Liberals cry ‘hypocrite’ over Ron Paul’s collection of Social Security benefits!/AlbertHowardUSA/status/215412654792122370

During an appearance on MSNBC’s “Morning Joe” today, perennial presidential hopeful Rep. Ron Paul admitted that he receives Social Security checks, but wants young people to be able to opt out of the system.

It didn’t take long for accusations of hypocrisy to explode from the left side of the Twitterverse:

Ron Paul, thy name is hypocrite. Taking Social Security while railing against it for others makes you political huckster.

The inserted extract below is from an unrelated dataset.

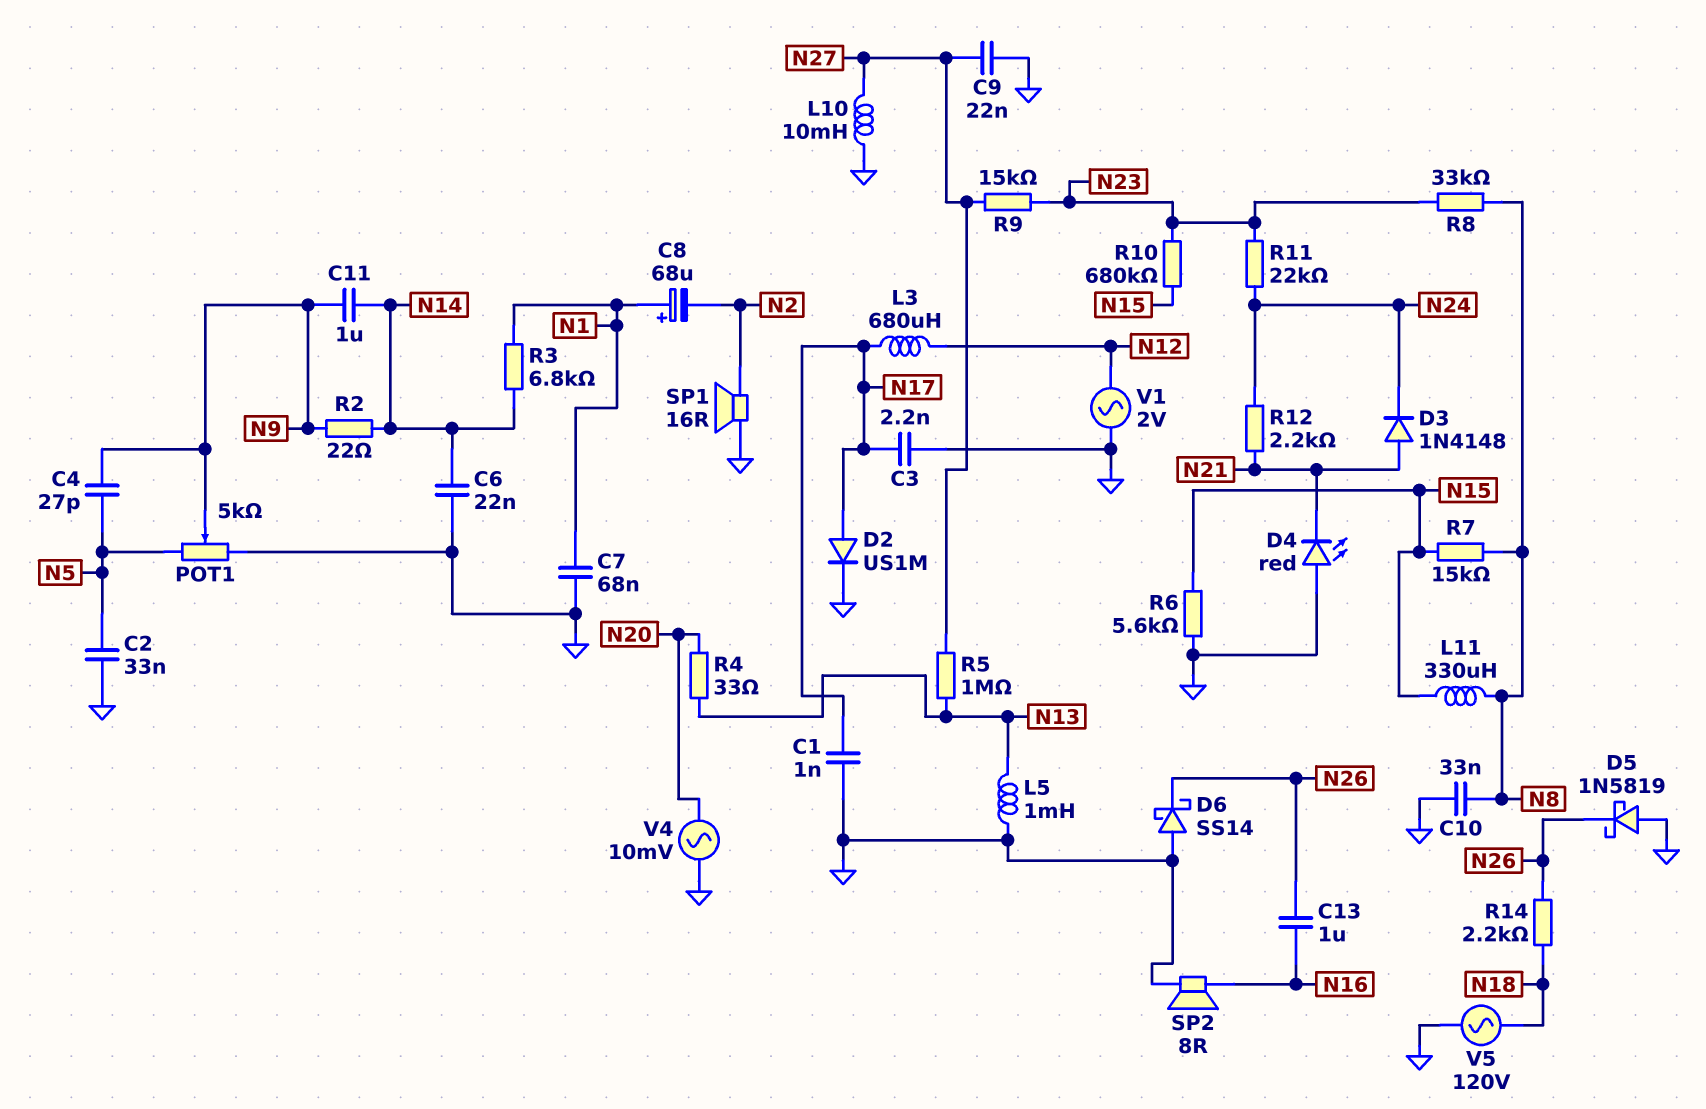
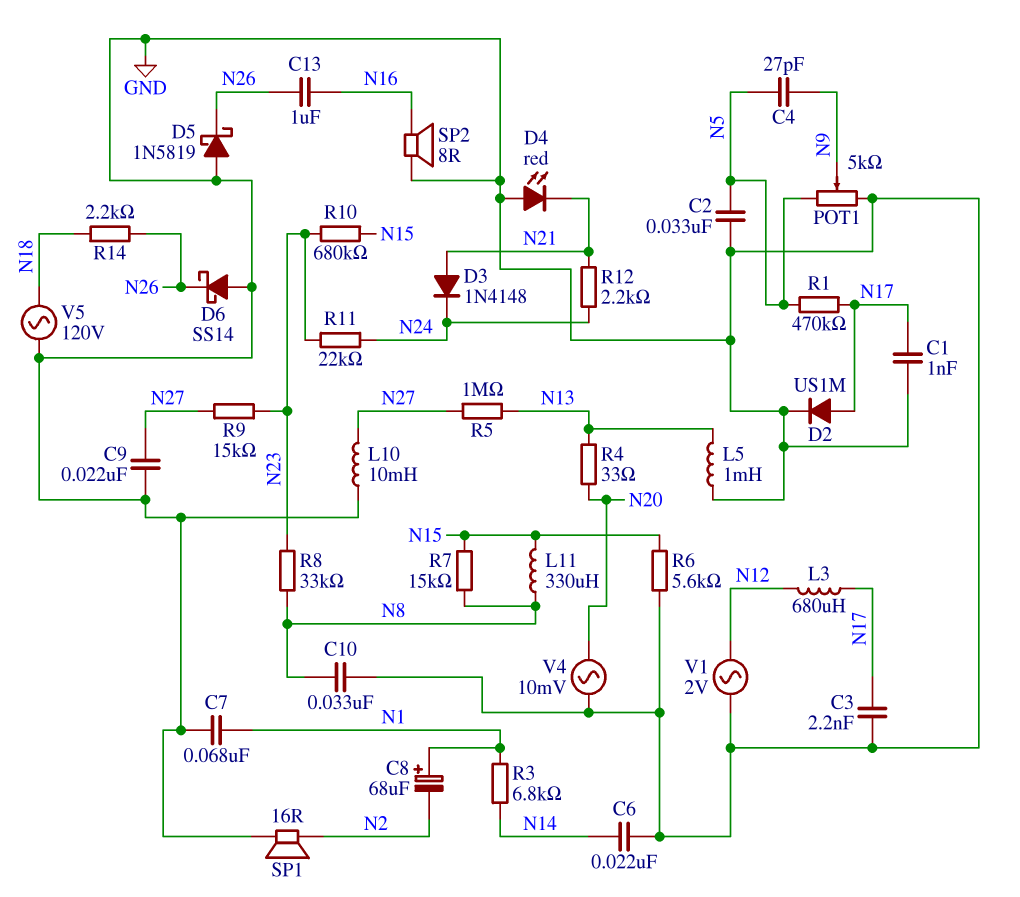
C11: 1uF (N9, N14) -> none
R1: none -> 470k (N5, N17)
R2: 22 (N9, N14) -> none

— Laura (@Lolly_Jean) June 20, 2012

F**king Ron Paul wants to get rid of Social Security but he himself draws Social Security. Typical hypocrisy of RW. Sanctimonious my a$$.

— Jeri Henson Dies (@BionicBlonde) June 20, 2012

Even if Ron Paul didn't tell kids to opt out, it would still be scummy. He's a millionaire, why would he need to draw Social Security?

— Brian Todd Perkins (@sirbriantodd) June 20, 2012

Ron Paul wants young people to opt out of social security while he collects social security. Let there be no doubt this NUTJOB is a repub!

— E. (@Hambone1913) June 20, 2012

Fire up the ol' damage control machine! On MSNBC Sam Stein cornered Ron Paul on the fact he's on on Social Security! #hypocrisy

— Daryle L. Jenkins (@DLamontJenkins) June 20, 2012

kudos Sam Stein for pointing out vile ron paul hypocrisy for taking social security but brainwashing stupid youth to reject

— ProudSocialistNat (@BatNatalie) June 20, 2012

Yawn. Liberals never screech and rant when left-wing millionaires demand higher tax rates, but decline to pay more voluntarily.

Ron Paul is wrong about a lot of things, but is this one of them?

Paul had no choice but to pay into the Social Security system and now he’s taking the money that was promised to him. An unreformed Social Security system simply won’t be viable when today’s young people reach retirement age. Liberals seem to believe Social Security is funded by unicorns and rainbows, but there’s no pot of gold at the end of this one.

Wanting to honor the federal government’s commitment to the elderly while allowing young taxpayers the freedom to opt out of an increasingly depleted system isn’t hypocrisy. It’s common sense.